De voorzieningenrechter heeft het verzoek ter zitting behandeld op 20 april 2021, waar de stichting en anderen, vertegenwoordigd door [gemachtigde A], bijgestaan door mr. N.J.M. Beelaerts van Blokland, advocaat te Den Haag, en de raad, vertegenwoordigd door mr. L.P.E. Frusch en E.J. Weerdesteijn, zijn verschenen. Verder is ter zitting Zeilfort Kudelstaart B.V., vertegenwoordigd door [gemachtigde B], als partij gehoord.

Overwegingen

Inleiding

1.       Het oordeel van de voorzieningenrechter heeft een voorlopig karakter en is niet bindend in de bodemprocedure.

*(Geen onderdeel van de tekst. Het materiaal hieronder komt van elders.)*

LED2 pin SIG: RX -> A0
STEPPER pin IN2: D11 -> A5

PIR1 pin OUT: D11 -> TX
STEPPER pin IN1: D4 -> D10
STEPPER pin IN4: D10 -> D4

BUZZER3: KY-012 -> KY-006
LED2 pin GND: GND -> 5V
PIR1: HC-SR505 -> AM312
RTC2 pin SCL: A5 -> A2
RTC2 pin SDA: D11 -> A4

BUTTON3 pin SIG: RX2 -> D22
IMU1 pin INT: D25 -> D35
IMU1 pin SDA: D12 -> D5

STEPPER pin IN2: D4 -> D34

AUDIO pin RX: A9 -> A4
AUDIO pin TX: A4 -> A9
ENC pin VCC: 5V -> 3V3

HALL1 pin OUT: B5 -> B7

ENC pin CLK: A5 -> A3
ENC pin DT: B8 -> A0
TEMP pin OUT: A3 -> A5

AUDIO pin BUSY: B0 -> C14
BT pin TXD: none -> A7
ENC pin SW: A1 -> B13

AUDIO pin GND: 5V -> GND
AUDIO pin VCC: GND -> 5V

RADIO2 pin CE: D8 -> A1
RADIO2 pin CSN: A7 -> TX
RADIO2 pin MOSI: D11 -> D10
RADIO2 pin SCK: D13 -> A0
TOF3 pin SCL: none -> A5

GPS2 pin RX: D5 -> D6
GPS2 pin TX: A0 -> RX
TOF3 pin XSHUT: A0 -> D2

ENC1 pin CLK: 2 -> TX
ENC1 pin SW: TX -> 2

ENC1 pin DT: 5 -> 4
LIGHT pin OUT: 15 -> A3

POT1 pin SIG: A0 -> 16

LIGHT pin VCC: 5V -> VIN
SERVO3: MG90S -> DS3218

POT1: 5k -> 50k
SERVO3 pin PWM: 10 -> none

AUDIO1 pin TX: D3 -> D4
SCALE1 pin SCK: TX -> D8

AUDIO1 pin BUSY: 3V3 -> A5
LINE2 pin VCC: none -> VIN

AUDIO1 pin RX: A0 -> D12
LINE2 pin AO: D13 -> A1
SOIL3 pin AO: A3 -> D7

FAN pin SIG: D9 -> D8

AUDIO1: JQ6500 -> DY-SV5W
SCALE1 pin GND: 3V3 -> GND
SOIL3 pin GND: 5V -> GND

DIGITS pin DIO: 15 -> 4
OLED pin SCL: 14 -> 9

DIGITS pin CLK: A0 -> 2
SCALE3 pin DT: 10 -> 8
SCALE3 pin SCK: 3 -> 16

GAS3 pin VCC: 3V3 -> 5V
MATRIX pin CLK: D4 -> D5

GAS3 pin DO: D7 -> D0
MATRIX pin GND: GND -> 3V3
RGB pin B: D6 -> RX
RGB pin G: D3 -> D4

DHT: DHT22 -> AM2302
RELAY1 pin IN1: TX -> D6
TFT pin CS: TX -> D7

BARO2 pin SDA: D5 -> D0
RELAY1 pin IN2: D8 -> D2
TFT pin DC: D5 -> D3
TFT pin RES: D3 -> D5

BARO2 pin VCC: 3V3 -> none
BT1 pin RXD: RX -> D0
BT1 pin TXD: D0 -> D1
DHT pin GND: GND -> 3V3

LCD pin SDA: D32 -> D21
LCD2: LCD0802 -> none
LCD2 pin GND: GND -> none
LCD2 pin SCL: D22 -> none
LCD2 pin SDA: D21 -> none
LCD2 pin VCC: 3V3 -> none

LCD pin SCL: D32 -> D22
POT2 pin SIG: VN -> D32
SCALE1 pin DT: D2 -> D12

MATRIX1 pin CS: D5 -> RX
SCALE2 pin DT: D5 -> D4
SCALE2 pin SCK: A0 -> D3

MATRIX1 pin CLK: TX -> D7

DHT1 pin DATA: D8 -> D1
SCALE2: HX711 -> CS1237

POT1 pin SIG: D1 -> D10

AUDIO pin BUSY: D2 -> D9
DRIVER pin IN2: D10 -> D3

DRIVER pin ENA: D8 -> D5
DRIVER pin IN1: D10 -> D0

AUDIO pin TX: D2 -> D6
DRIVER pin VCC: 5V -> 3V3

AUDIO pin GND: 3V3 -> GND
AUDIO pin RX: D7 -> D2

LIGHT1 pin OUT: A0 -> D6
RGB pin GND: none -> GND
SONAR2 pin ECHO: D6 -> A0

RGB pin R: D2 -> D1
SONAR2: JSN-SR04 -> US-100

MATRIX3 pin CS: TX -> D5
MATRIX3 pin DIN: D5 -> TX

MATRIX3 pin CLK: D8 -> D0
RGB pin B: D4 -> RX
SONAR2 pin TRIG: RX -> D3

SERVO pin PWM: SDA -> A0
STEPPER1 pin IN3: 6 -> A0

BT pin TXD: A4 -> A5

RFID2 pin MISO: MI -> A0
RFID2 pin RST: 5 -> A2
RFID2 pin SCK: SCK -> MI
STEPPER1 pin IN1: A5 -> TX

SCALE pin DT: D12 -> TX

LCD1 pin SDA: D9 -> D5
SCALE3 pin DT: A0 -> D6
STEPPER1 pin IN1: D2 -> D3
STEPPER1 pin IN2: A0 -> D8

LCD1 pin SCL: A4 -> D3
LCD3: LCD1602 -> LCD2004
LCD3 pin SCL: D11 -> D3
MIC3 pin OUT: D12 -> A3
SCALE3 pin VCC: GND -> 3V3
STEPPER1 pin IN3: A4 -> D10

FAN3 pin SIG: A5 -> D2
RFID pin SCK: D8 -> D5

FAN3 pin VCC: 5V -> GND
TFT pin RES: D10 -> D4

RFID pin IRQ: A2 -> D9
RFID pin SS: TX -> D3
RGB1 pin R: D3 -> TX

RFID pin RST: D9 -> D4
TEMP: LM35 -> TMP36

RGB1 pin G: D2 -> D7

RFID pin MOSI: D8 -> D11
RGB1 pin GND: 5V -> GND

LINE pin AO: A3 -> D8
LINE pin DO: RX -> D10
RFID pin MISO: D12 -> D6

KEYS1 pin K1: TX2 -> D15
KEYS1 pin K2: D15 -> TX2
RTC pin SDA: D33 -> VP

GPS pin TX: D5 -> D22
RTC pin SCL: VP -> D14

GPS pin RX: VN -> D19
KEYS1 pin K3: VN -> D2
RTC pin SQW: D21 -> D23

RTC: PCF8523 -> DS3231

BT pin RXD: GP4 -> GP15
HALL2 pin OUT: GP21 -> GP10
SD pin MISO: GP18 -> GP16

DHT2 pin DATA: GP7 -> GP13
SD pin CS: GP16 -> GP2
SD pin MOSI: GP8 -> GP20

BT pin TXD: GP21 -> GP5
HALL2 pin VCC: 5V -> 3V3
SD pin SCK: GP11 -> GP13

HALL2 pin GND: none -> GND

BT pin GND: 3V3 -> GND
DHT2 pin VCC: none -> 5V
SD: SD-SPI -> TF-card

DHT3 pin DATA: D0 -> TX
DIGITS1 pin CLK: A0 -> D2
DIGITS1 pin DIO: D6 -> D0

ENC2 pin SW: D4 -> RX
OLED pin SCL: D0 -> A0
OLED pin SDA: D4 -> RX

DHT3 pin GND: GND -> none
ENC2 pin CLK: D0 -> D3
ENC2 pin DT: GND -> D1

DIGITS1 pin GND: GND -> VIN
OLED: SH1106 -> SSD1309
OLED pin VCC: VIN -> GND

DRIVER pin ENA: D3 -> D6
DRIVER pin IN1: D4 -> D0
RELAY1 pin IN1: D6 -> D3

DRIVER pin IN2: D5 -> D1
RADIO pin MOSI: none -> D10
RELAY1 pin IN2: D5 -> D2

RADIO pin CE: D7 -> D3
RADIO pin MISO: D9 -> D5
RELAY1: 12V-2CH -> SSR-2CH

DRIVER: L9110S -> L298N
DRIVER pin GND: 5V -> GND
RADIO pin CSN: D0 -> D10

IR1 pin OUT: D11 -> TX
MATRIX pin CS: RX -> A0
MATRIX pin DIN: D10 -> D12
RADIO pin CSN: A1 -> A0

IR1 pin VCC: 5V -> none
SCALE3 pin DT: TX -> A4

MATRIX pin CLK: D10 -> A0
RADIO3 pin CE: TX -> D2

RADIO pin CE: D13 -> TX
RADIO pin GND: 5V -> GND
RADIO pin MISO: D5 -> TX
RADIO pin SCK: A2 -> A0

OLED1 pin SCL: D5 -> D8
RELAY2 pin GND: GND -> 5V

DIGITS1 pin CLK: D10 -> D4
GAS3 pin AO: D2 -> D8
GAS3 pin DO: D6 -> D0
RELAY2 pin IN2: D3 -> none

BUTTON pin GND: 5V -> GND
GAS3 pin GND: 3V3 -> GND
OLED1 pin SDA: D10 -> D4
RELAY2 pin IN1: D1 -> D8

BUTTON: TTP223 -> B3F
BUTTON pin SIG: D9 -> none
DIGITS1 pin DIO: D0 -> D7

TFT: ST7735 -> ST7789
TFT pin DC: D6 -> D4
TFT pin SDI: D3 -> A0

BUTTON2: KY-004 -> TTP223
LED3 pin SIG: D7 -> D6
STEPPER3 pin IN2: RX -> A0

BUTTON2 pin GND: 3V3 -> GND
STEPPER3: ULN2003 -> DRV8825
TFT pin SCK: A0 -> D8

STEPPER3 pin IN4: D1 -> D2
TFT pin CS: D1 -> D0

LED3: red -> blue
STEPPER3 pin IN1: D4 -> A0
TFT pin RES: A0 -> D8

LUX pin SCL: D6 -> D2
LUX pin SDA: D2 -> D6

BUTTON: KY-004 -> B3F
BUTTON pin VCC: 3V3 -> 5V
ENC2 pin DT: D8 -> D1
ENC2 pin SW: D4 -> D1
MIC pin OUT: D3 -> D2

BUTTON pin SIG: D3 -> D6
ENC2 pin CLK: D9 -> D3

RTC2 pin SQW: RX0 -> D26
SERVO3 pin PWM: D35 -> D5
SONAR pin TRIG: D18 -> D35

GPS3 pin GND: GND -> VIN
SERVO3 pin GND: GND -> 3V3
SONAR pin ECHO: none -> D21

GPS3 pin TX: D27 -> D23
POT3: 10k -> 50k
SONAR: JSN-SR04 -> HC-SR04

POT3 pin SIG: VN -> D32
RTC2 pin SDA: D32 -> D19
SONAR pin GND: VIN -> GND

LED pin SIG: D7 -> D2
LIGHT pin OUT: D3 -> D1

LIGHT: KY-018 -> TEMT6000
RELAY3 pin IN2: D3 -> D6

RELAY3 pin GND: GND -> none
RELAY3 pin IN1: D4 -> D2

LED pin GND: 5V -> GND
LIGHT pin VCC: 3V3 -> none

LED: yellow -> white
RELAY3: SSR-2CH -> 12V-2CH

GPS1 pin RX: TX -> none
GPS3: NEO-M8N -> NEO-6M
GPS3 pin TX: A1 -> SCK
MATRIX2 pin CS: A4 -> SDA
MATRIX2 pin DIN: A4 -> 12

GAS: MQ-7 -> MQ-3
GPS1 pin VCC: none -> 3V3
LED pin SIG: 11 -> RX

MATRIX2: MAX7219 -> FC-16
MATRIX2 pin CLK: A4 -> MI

2.       Het bestemmingsplan heeft betrekking op herontwikkeling van het forteiland Kudelstaart en de directe omgeving daarvan. Onderdeel van de herontwikkeling is uitbreiding van de jachthaven en toevoeging van horecafuncties, zoals een hotel met conferentiezalen, een restaurant en café met terras. Het plan maakt verder onder meer de bouw van een ondergrondse parkeergarage mogelijk.

Het plangebied maakt onderdeel uit van de Stelling van Amsterdam. De Stelling van Amsterdam is door de UNESCO op de lijst van werelderfgoederen geplaatst.

3.       De stichting en anderen willen met hun verzoek bereiken dat onomkeerbare gevolgen voor het erfgoed worden voorkomen.

Ontvankelijkheid

4.       De raad bestrijdt de ontvankelijkheid van het verzoek van de stichting en anderen, omdat verzoekers volgens de raad geen belanghebbenden zijn.

4.1.    De stichting en anderen hebben zienswijzen over het ontwerpplan naar voren gebracht. In het licht van het arrest van het Hof van Justitie van de Europese Unie van 14 januari 2021, ECLI:EU:C:2021:7 (Stichting Varkens in Nood), ziet de voorzieningenrechter geen aanleiding om op voorhand niet uit te gaan van de ontvankelijkheid van hun beroep.

Spoedeisend belang

5.       De voorzieningenrechter is van oordeel dat de voor het treffen van een voorlopige voorziening vereiste spoed zich voordoet. Op de zitting is gebleken dat Zeilfort Kudelstaart B.V. voornemens is om met werkzaamheden te starten voordat de uitspraak in de bodemprocedure kan worden verwacht.

Beoordeling van het verzoek

6.       De stichting en anderen betogen dat het plan niet voldoet aan de in artikel 22, eerste en tweede lid, van de Provinciale Ruimtelijke Verordening (hierna: PRV) gegeven regels ter bescherming van een UNESCO-werelderfgoed. Volgens hen zal de beoogde herontwikkeling van het fort de kernkwaliteiten van de Stelling van Amsterdam op onaanvaardbare wijze aantasten en zullen de nieuw toe te voegen functies de kernkwaliteiten zeker niet behouden of versterken, zoals is voorgeschreven in artikel 22, eerste lid, van de PRV. Zij verwijzen naar het door Buro Stadsbouwmeesters op 14 januari 2021 opgestelde rapport "Planbeoordeling Zeilfort Kudelstaart". Daarin is geconcludeerd dat met het plan geen recht wordt gedaan aan de status van UNESCO- en Rijksmonument en dat het monument en het landschap in ernstige mate worden aangetast.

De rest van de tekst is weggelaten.